Ovamba, co-founded by Marvin Cole, is dedicated to connecting investors with African businesses and distinguishes itself by delivering capital via its mobile app and web based platform, according to its blog.
Apart from vernacular languages, a catalyst that is driving technology to think out of the box when it comes to promoting the internet, is a sad one, illiteracy. A third of the population in Sub-Saharan African countries like Chad or Mali, as well as almost half the population in South Asian countries like Pakistan and Bangladesh are illiterate.
Since, these markets are emerging ones, use of mobile phones are rising, even though the rate of literacy isn’t rising that fast. However, textual content becomes useless for such a population. This has given rise to many voice based apps. The Ghana based Voto Mobile is one such app that organizes surveys for populations living in remote areas, who have access to mobile phones but with low literacy rate.

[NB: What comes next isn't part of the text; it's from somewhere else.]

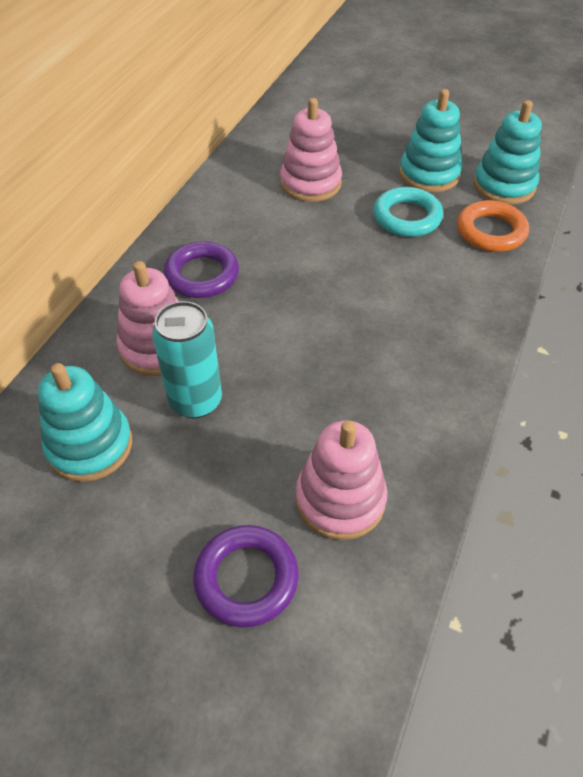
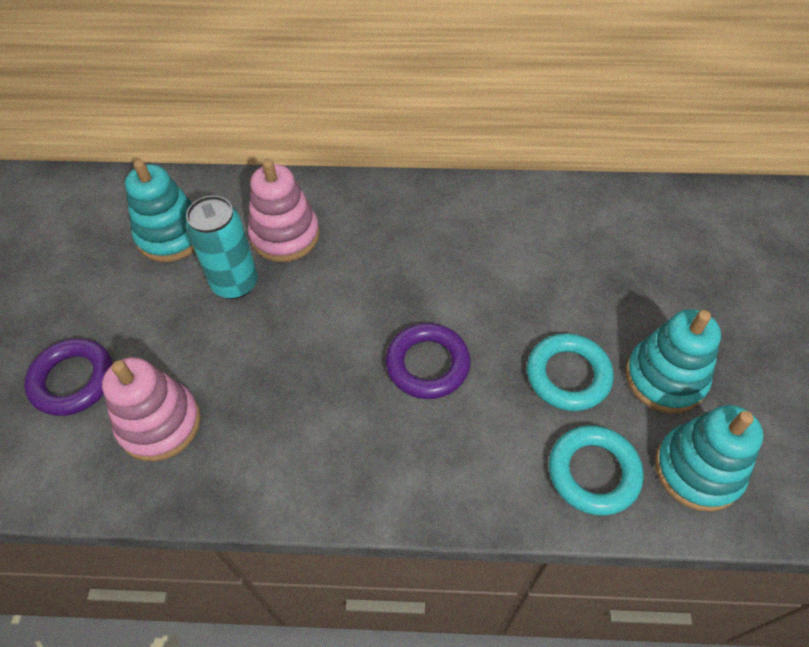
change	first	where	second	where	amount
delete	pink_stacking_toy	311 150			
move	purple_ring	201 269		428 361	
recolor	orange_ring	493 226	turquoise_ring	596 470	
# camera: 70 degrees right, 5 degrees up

The app is helping in garnering higher participation rates in surveys that are significant for NGOs and institutions to recognize the requirements and resources of rural populations. They offer services ranging from one-way communication between the institutions and citizens and two-ways interactions such as citizen-centric reporting of broken infrastructure or corruption cases.
Another vocal app, called Sterio.me, is trying to help schools and educational institutions to grow the reach of teaching beyond the school in rural areas of emerging markets. Students can reach out to the app via SMS. The service then calls the student back and offers vocal browsing of short lessons pre-recorded by their teachers.
After the lesson, students can also answer quizzes using their voice. Apart from African countries, the app is now being used by the Startup Chile program, an accelerator based in Santiago.
Towards a Polyglot Society
As the world move towards multiculturalism, and societies become more and more polyglot, the internet will have to learn to adopt not just new languages, but also unique nuances and inflections of accents and dialects.